If you would like to see more, this is now available in the GROGLOCKER: a page of resources for Patreon supporters. See the post issued today to unlock.
OPEN BOX: Graeme Davis talks to us about the genesis of the 1st edition of WARHAMMER and some of the plans for the new edition. You find out more about his long and distinguished career in gaming on his website.
GAMESMASTER’S SCREEN (with Ian Marsh): Ian Marsh returns to talk about his editorial-ship at White Dwarf and his involvement in Games Workshop. He also talks about Dr Who and his TimeLord game, before bringing us up to date with his latest endeavours.
DAGON (with @dailydwarf): @dailydwarf gives his usual insightful analysis of literary criticism covered in Dagon ‘zine.
ATTIC ATTACK: Blythy joins me in the attic to talk about ‘zines and comments provided by listeners. I mention Monster Man, a new podcast that is being developed by James Holloway, check out progress at his site.
OUTRO: We’re making a ‘zine – sign up at Patreon – before the end of September 2017 to get a copy.

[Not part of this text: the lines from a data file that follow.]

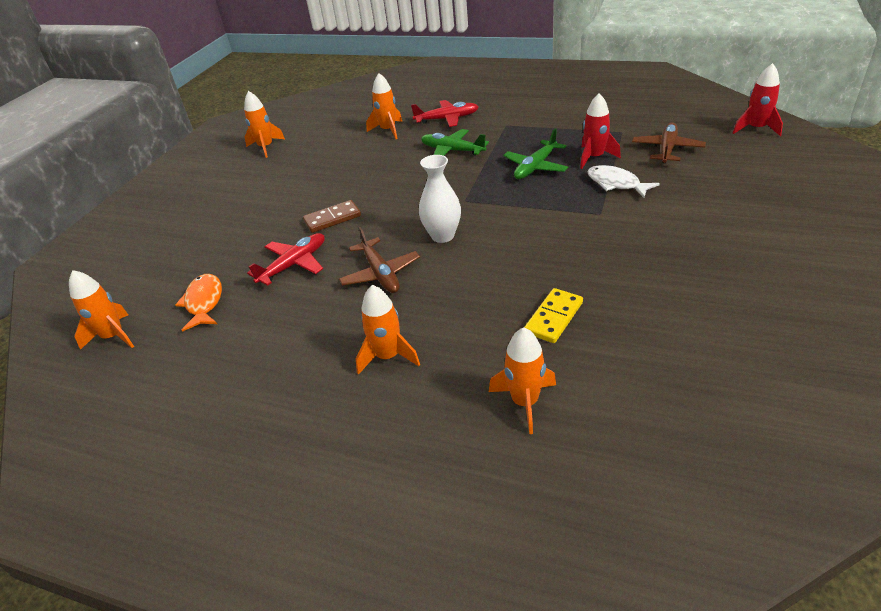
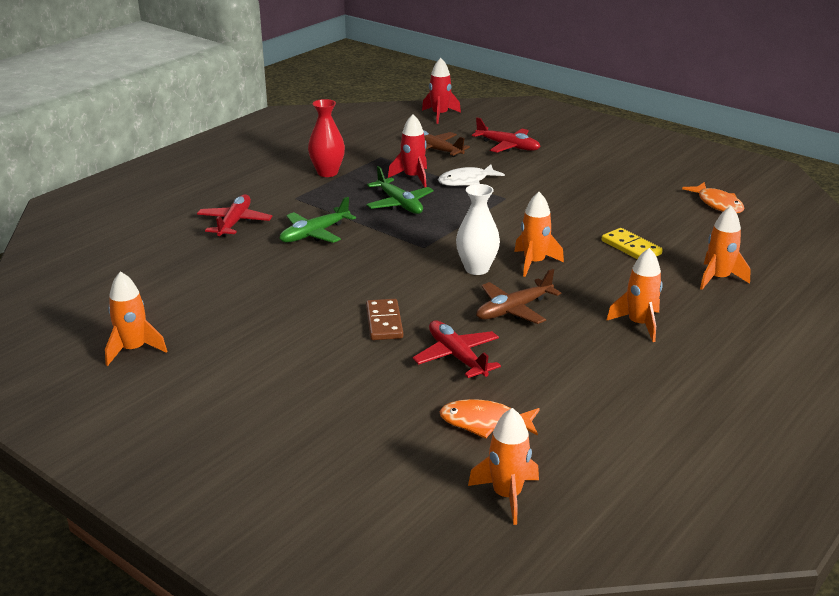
camera: 75 degrees left, 10 degrees down
(380, 273) = (514, 309): brown plane -> brown plane turned 150 degrees clockwise
(388, 130) = (212, 259): orange rocket -> orange rocket (534, 263)
(563, 122) = (327, 173): none -> red vase
(728, 182) = (507, 146): none -> red plane
(743, 369) = (717, 204): none -> orange fish

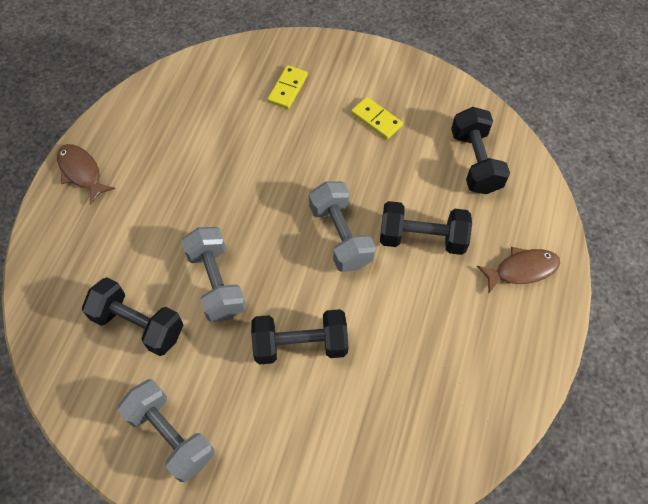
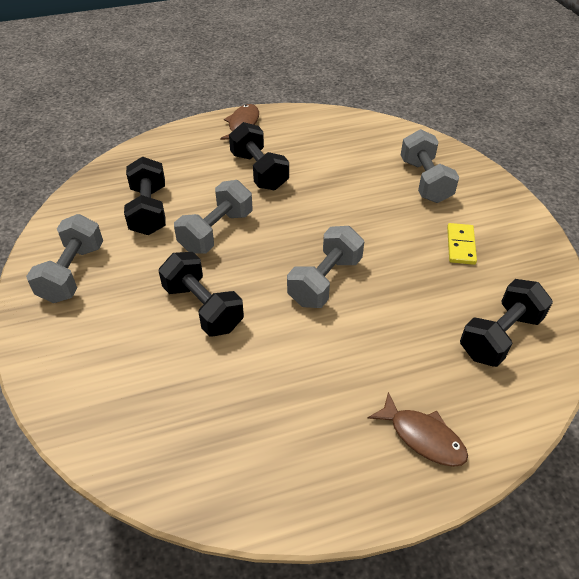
camera: 55 degrees right, 15 degrees down
(288, 88) = (425, 181): yellow domino -> grey dumbbell
(422, 238) = (377, 337): black dumbbell -> black dumbbell (259, 171)

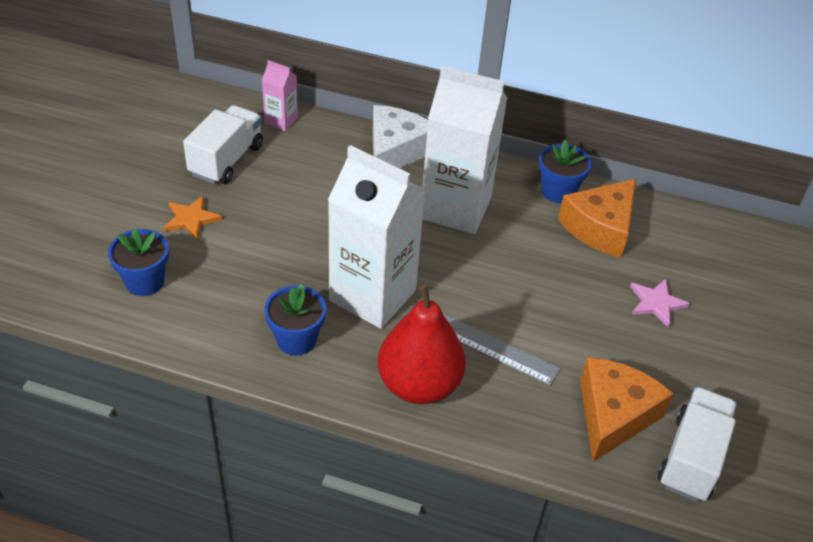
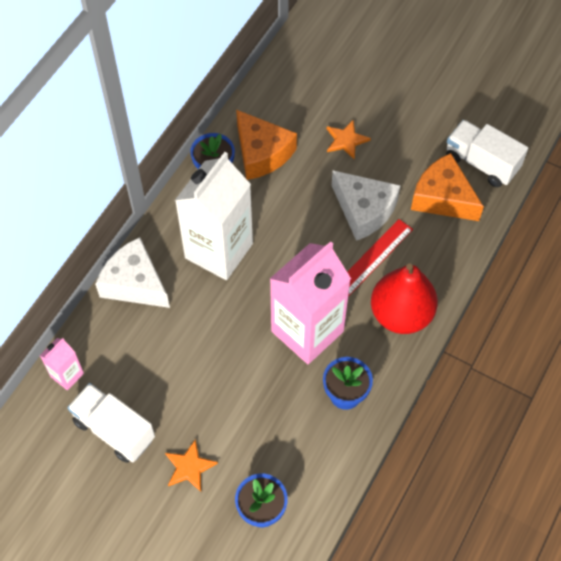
camera: 75 degrees left, 15 degrees up
(372, 295) = (307, 331): white carton -> pink carton
(494, 348) = (373, 257): grey ruler -> red ruler
(559, 332) = (364, 210): none -> white cheese
(656, 303) = (346, 140): pink star -> orange star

Thank you to all our Patreons for your continued support; without you, we would not have been going for so long.
If you would like a PDF of the last GROGZINE you can get it at Drive Thru RPG and The Complete Daily Dwarf too. All proceeds will go to YSDC to support the community there.
INTRO – We’re still taken aback at the scale of response to the first part of this episode, but we’re conscious enough to issue a warning about Hob Nob balls.
POTTED HISTORY (3.49) – Kindly provided by @hobgoblinorange who provides an overview of the major players and developments in the miniature figure art in the early 80s. He recommends the site The Stuff of Legends which features lots of images of Citadel miniatures from back in the day.
GMSCREEN (11.29) We return to the wonderful Las O Gowrie in Manchester to continue the interview with Tim Olsen, the former manager of Dalling Road branch of Games Workshop. TV and ZZ Top emerge as he faces the annecdotamator.
THE WHITE DWARF (25.45) @dailydwarf returns with the second part of his Small but Perfectly Formed essay, examining miniatures in White Dwarf before it became all about miniatures.
ATTIC ATTACK (37.14) We climb into the attic of the all-new Dirk Towers to look at some of the interesting minis from our collection.
POSTBAG (01.06.34) There’s been a great response from listeners to the last episode, share some of the game shop memories from all over the UK. Including Alegis Downport who did a great piece on Tunnels and Trolls on his blog. There’s also the last word from Tim Olsen.